Pour ce faire, il faudrait plusieurs semaines ou mois. On
pourrait envisager d'utiliser des vaccins non testés,
au moins compte tenu des risques, avec le consentement éclairé
des personnes intéressées. Mais se posera
la question précédente. Afin de lutter contre
la contagion, il faudrait disposer de milliers de doses
rapidement. Il en sera d'ailleurs de même si l'on
obtient des vaccins s'étant avérés
efficaces. Il faudrait pouvoir produire en quelques mois
des millions de doses, puis les diffuser. Ceci demandera
des moyens d'une toute autre ampleur que ceux nécessaires
à la production de tests. Là encore, nul pays
n'a encore décidé de mettre en place les équipements
nécessaires. Le $milliard, d'ailleurs non encore
débloqué, promis par l'ONU, n'y suffirait
pas.
Il faut bien évidemment poursuivre les recherches,
mais il serait vain d'en espérer des résultats
rapides. On notera que GlaxoSmithKline, un des producteurs
de vaccins actuellement en course, vient d'annoncer qu'à
partir de décembre 2015, ils pourraient fabriquer
1 million de doses de vaccins par mois. Mais décembre
2015 est une date fort éloignée. Dans l'immédiat,
des volontaires provenant de professionnels de santé
envisageant de se rendre en Afrique se sont fait connaître,
en Europe et notamment en Suisse, pour tester le vaccin.
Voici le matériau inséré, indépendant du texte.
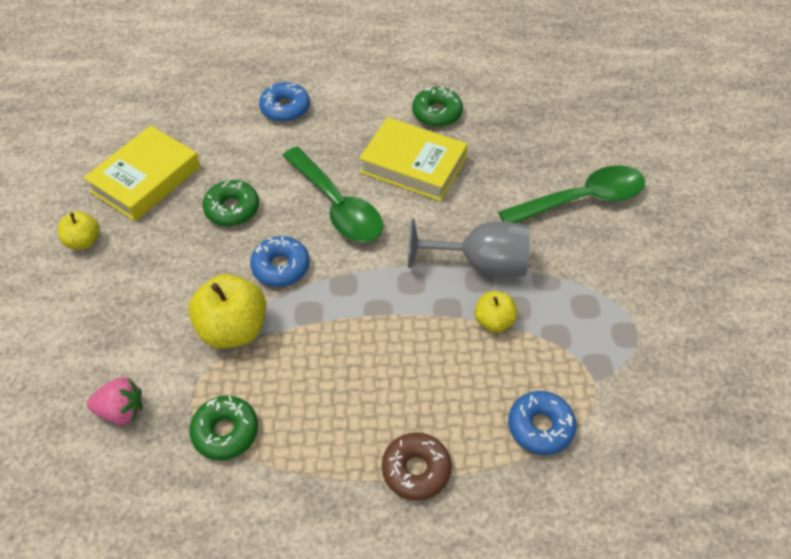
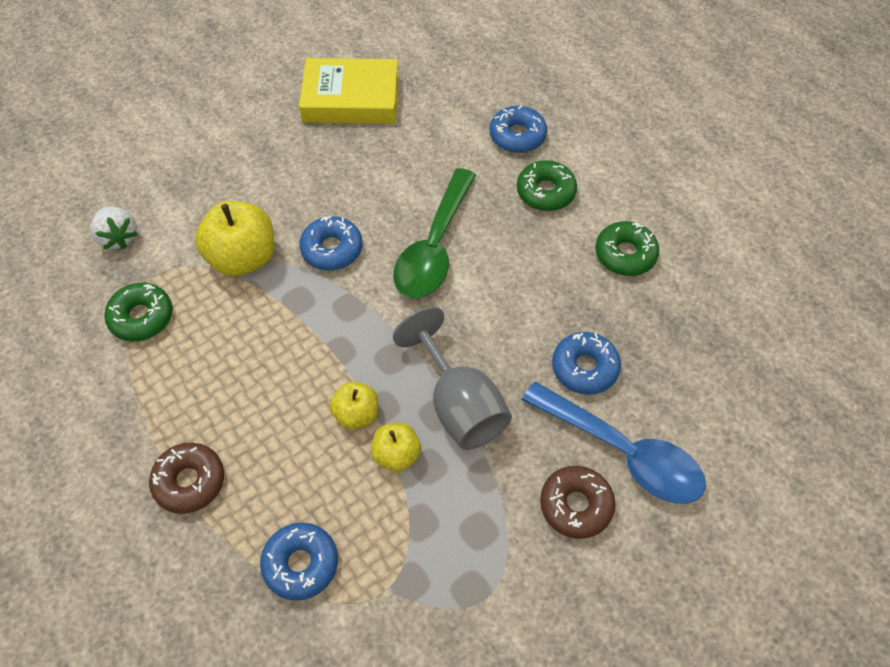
camera: 55 degrees right, 5 degrees up
(83, 241) = (257, 105): yellow apple -> yellow apple (356, 414)
(121, 411) = (118, 237): pink strawberry -> white strawberry
(232, 209) = (367, 175): green donut -> green donut (545, 192)
(413, 165) = (536, 275): yellow book -> none
(506, 182) = (584, 368): none -> blue donut
(582, 200) = (623, 452): green spoon -> blue spoon
(602, 244) = (576, 505): none -> brown donut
Au sujet plus particulièrement des vaccins, nous
ne pouvons pour notre part que condamner les manipulateurs
d'opinion prétendant que le virus a été
quasiment inventé, ou disséminé, par
une conjuration des grandes firmes pharmaceutiques (big
pharma). Il es vrai que celles-ci ont déclaré
lors des premiers épisodes épidémiques,
ne pas vouloir se lancer dans la recherche de vaccins vu
le faible nombre de cas concernés à l'époque.
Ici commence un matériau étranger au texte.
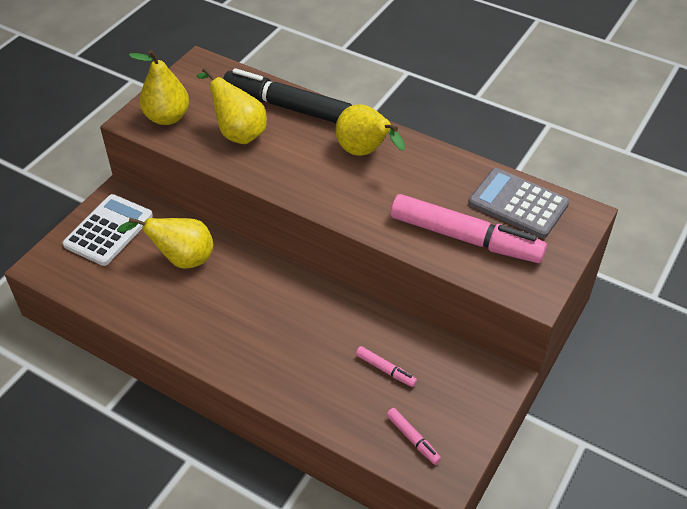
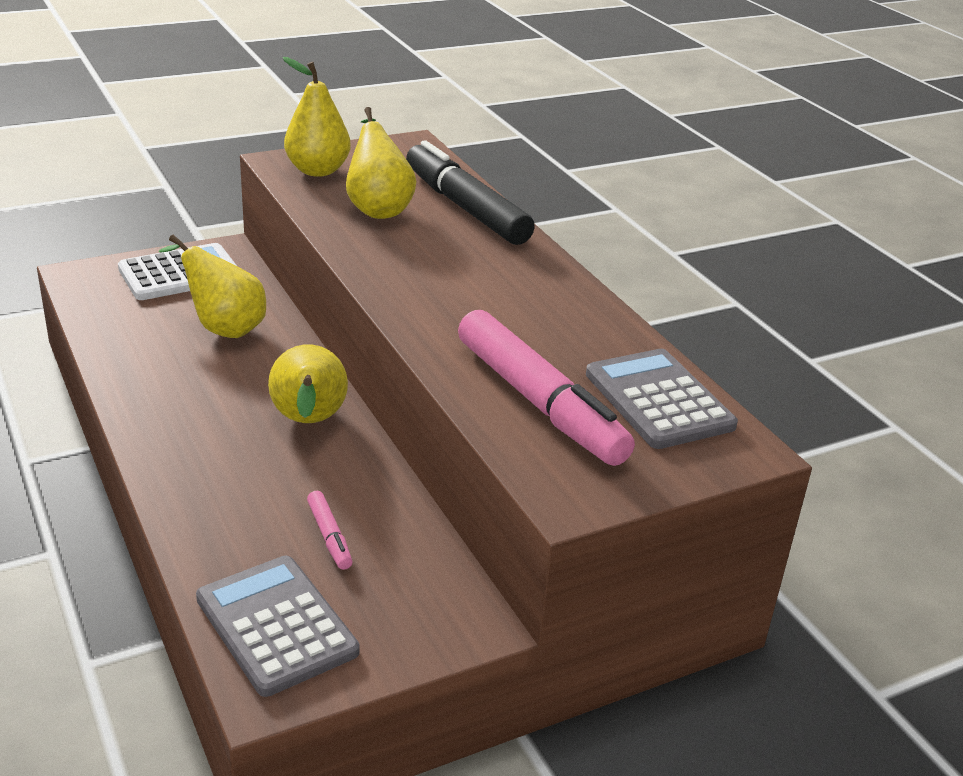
camera: 30 degrees right, 15 degrees down
(365, 152) = (508, 277): yellow pear -> yellow pear (308, 422)
(412, 439) = (276, 625): pink marker -> grey calculator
Mais de là à penser qu'elles aient voulu depuis
créer le marché en provoquant une pandémie,
on tombe dans la paranoÏa. Avant que des profits éventuels
puissent être recueillis par ces firmes, il se passera
des années. En attendant, les personnes travaillant
dans l'industrie pharmaceutiques auront beaucoup de chance
elles-mêmes de succomber au virus. « Inventer »
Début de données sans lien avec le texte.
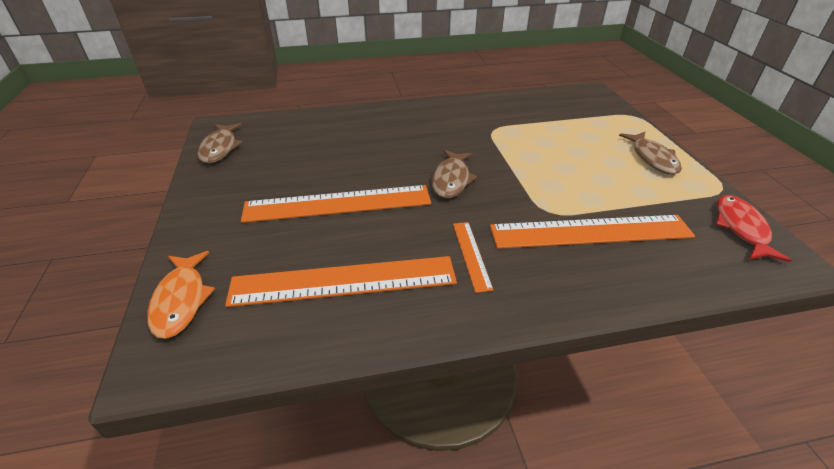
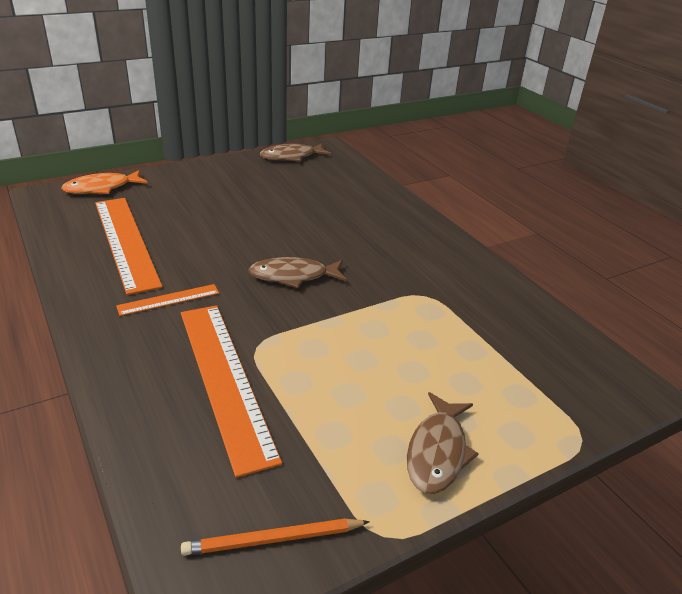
camera: 70 degrees right, 5 degrees down
(338, 203) = (228, 222): orange ruler -> none
(652, 158) = (437, 452): brown fish -> brown fish turned 45 degrees counterclockwise
(741, 228) = (273, 539): red fish -> orange pencil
un virus sans avoir été capable d'en inventer
préalablement le vaccin est une arme boomerang. Elle
se retourne contre ses auteurs.
A ce sujet, il faut aussi répondre à des arguments
qui ont dès le début circulé, et que
notre article a lui-même suscité. Le virus
Ebola serait le résultat de recherches financées
par le Pentagone, au début des années 2000,
soit pour protéger la population américaine
d'une attaque bactériologique, soit pour produire
des armes utilisable à titre offensif par l'armée
américaine. Il est indéniable que des recherches
ont eu lieu, plus ou moins discrètement. Mais de
l'avis des spécialistes, elles se sont dispersées
dans beaucoup de directions sans aboutir. Par ailleurs les
premières souches d'Ebola sont apparues bien avant
le 11 septembre 2001. De plus, l'argument du boomerang aurait,
là encore, découragé d'emblée
la mise au point et a fortiori l'utilisation d'armes virologiques
ou bactériologiques. Elles ne manqueraient pas en
ce cas de se retourner contre la population du pays ainsi
agresseur. Vacciner celles-ci préventivement aurait
évidemment donné l'alerte.
Cette
raison explique que de telles armes, très difficiles
à fabriquer, stocker et manipuler, contrairement
aux gaz de combat, ont certes fait l'objet de recherches,
un peu partout dans le monde, et le font encore. Mais elles
n'ont jamais été développées
sérieusement par aucun pays, y compris l'Allemagne
nazie ni plus récemment les pays à la réputation
militariste, par exemple la Corée du nord.
Sérums
Il n'existe pas encore semble-t-il de sérums efficaces
permettant de traiter efficacement un malade déclaré.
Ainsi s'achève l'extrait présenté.